We know that the sum of the interior angles of the triangle is 180°.

So, ∠X +∠XYZ +∠XZY = 180°

Putting the values as given in the question we get,

62°+54° + ∠XZY = 180°

Or, ∠XZY = 64°

Now, we know that ZO is the bisector so,

∠OZY = ½ XZY

∴ ∠OZY = 32°

Similarly, YO is a bisector and so,

∠OYZ = ½ XYZ

Or, ∠OYZ = 27° (As XYZ = 54°)

Now, as the sum of the interior angles of the triangle,

∠OZY +∠OYZ +O = 180°

Putting their respective values, we get,

∠O = 180°-32°-27°

Hence, ∠O = 121°

### Question 3: In Figure, if AB || DE, ∠BAC = 35° and ∠CDE = 53°, find ∠DCE. Solution:

Given: AB || DE, ∠BAC = 35° and ∠CDE = 53°

Since, we know that AE is a transversal of AB and DE

Here, BAC and AED are alternate interior angles.

Hence, ∠BAC = ∠AED

∠BAC = 35° (Given)

∠AED = 35°

Now consider the triangle CDE. We know that the sum of the interior angles of a triangle is 180°.

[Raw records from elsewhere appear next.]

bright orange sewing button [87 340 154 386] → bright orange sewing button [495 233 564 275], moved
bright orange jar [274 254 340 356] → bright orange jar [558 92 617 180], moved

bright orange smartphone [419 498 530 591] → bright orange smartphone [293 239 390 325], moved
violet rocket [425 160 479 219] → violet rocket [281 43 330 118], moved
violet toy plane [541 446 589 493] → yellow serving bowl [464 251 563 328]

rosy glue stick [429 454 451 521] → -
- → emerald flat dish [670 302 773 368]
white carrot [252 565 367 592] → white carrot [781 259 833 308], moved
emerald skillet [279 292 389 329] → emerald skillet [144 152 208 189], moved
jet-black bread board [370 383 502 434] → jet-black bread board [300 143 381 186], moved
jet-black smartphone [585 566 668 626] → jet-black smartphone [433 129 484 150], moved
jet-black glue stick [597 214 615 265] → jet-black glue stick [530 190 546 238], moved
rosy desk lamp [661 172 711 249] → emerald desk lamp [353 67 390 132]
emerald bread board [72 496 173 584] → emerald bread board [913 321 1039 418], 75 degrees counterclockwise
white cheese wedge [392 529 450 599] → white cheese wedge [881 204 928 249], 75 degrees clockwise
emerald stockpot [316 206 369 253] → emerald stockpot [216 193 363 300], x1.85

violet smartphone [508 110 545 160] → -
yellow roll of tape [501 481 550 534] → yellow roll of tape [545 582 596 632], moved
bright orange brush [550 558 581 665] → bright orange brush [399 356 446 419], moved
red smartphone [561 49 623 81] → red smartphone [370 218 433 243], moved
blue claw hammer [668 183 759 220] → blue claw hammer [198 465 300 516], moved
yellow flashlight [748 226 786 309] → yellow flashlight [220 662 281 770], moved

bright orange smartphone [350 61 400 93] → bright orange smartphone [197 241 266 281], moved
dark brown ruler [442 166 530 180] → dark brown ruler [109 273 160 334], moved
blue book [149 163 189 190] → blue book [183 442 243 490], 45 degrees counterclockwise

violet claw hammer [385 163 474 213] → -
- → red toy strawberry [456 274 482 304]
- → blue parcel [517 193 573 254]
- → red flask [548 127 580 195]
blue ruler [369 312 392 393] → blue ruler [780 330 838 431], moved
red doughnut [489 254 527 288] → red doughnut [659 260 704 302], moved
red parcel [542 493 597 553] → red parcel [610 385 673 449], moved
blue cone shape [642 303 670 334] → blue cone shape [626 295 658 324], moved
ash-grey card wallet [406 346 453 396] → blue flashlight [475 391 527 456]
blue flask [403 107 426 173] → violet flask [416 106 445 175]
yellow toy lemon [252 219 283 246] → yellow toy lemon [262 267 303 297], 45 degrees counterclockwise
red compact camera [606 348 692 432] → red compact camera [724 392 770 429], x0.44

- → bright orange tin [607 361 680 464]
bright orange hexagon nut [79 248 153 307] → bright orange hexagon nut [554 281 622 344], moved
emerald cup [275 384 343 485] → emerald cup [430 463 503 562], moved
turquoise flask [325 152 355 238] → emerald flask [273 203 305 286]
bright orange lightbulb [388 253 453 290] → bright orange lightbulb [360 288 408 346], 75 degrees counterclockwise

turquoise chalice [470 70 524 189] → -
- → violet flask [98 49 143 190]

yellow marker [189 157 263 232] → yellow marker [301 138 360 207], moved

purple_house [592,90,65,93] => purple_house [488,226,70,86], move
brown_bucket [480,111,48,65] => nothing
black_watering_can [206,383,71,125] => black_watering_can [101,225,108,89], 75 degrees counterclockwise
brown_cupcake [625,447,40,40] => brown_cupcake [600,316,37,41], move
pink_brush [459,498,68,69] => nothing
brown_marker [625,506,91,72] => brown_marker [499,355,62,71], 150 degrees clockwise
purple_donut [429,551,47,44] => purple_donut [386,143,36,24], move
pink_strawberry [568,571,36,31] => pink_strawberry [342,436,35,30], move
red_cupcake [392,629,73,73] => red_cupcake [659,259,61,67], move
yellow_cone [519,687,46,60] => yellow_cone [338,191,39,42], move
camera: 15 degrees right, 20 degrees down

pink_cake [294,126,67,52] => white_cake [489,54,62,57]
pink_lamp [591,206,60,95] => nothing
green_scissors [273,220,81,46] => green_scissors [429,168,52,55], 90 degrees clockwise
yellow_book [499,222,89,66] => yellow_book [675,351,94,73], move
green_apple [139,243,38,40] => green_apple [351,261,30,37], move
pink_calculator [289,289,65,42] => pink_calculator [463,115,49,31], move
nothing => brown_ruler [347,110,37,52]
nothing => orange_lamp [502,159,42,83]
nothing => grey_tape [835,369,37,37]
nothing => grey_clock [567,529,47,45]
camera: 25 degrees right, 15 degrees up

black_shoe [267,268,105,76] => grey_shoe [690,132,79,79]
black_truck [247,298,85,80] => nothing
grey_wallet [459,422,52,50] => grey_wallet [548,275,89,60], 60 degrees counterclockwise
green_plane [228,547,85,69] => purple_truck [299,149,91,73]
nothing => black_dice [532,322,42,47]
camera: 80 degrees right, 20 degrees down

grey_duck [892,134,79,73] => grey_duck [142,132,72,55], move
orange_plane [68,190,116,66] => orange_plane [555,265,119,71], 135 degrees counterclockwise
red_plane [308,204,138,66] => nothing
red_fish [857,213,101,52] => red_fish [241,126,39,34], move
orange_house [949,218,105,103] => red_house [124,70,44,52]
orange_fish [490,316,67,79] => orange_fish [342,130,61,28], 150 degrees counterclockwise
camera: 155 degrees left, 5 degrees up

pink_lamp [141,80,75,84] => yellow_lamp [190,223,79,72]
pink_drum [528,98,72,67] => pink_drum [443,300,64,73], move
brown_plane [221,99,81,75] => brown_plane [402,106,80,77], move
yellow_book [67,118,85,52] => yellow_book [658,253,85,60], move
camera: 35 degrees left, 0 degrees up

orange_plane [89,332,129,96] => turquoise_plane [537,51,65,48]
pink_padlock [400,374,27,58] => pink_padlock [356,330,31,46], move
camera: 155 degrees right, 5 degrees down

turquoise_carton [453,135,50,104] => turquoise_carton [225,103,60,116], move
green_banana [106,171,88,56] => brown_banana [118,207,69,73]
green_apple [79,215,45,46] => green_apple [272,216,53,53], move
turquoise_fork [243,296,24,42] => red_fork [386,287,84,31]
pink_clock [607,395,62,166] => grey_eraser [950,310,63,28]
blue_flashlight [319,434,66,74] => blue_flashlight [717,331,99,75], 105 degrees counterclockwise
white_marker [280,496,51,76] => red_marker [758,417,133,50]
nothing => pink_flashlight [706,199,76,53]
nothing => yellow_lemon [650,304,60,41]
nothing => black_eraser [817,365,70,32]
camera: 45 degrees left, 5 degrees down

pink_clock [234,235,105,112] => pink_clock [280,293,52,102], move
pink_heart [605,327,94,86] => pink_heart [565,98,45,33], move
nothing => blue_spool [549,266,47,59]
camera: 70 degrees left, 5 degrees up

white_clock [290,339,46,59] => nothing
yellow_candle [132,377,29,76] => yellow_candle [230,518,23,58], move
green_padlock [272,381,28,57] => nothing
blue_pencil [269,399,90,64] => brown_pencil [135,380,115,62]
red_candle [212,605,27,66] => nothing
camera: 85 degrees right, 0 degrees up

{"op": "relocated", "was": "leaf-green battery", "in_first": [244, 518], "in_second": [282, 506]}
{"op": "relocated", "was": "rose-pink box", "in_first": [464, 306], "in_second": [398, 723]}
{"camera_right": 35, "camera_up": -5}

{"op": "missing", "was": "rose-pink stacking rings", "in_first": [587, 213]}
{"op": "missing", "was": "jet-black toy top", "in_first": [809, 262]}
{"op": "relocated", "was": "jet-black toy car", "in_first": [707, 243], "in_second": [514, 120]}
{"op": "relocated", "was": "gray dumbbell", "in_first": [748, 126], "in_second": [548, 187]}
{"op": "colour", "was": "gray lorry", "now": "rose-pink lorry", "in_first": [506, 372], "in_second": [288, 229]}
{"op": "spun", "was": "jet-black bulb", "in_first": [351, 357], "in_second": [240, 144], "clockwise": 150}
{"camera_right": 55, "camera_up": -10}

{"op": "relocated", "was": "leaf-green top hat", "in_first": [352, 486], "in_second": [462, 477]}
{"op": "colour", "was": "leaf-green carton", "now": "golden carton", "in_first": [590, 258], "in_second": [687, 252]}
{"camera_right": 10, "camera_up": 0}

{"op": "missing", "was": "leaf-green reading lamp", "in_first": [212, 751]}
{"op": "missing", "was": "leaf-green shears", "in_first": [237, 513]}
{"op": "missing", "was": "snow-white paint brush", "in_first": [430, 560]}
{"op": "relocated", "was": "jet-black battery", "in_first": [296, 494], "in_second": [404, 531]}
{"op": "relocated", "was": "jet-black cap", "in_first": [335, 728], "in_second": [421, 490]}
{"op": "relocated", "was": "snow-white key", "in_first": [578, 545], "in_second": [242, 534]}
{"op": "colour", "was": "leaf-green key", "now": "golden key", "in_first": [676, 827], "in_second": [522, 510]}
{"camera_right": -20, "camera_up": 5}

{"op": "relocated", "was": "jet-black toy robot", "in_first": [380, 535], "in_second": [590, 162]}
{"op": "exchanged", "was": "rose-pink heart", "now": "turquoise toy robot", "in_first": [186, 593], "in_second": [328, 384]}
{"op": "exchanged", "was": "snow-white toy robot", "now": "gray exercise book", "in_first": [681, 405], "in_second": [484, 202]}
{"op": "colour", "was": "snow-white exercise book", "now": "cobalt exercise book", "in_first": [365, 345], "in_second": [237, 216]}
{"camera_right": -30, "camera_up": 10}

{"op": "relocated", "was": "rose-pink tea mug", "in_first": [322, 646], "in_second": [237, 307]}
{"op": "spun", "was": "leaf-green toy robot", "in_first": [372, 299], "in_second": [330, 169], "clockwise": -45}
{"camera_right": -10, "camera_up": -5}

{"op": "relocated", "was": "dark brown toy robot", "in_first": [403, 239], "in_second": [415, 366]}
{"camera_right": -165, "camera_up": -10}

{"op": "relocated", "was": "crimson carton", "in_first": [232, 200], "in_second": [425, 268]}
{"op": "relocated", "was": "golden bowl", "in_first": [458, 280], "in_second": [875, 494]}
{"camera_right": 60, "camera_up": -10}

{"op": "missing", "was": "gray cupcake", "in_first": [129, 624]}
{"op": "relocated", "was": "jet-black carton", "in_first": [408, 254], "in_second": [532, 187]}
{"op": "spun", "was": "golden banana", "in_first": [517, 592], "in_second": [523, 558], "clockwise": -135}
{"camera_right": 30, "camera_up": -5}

∴ ∠DCE + ∠CED + ∠CDE = 180°

Putting the values, we get

∠DCE + 35° + 53° = 180°

Hence, ∠DCE = 92°

### Question 4: In Figure, if lines PQ and RS intersect at point T, such that ∠PRT = 40°, ∠RPT = 95° and ∠TSQ = 75°, find ∠SQT. Solution:

Given: ∠PRT = 40°, ∠RPT = 95° and ∠TSQ = 75°

In △PRT.

∠PRT +∠RPT + ∠PTR = 180° (The Sum of all the angles of Triangle is 180°)

⇒ ∠PTR = 45°

Now ∠PTR will be equal to STQ as they are vertically opposite angles.

⇒ ∠PTR = ∠STQ = 45°

Again, in triangle STQ,

⇒ ∠TSQ +∠PTR + ∠SQT = 180°  (The Sum of all the angles of Triangle is 180°)

Solving this we get,

⇒ ∠SQT = 60°

### Question 5: In Figure, if PQ ⊥ PS, PQ || SR, ∠SQR = 28° and ∠QRT = 65°, then find the values of x and y. Solution:

Given: PQ ⊥ PS, PQ || SR, ∠SQR = 28° and ∠QRT = 65°

x + SQR = QRT (As they are alternate angles since QR is transversal)

Now, Putting the value of ∠SQR = 28° and ∠QRT = 65°

⇒ x + 28° = 65°

∴ x = 37°

It is also known that alternate interior angles are same and

⇒ QSR = x = 37°

Also,

⇒ QRS + QRT = 180° (As they form a Linear pair)

Putting the value of ∠QRT = 65° we get,

⇒ QRS + 65° = 180°

⇒ QRS = 115°

As we know that the sum of the angles in a quadrilateral is 360°.

⇒ P + Q + R + S = 360°

Putting their respective values, we get,

⇒ S = 360° – 90° – 65° – 115° = 900

In Δ SPQ

⇒ ∠SPQ + x + y = 1800

⇒ 900 + 370 + y = 1800

⇒ y = 1800 – 1270 = 530

Hence, y = 53°

### Question 6: In Figure, the side QR of ΔPQR is produced to a point S. If the bisectors of ∠PQR and ∠PRS meet at point T, then prove that ∠QTR = ½ ∠QPR. Solution:

Given: T is the bisector of ∠PQR and ∠PRS,

To Prove: ∠QTR = ½ ∠QPR

Proof:

Consider the ΔPQR.

∠PRS is an exterior angle.

∠QPR and ∠PQR are interior angles.

⇒ ∠PRS = ∠QPR + ∠PQR (According to triangle property)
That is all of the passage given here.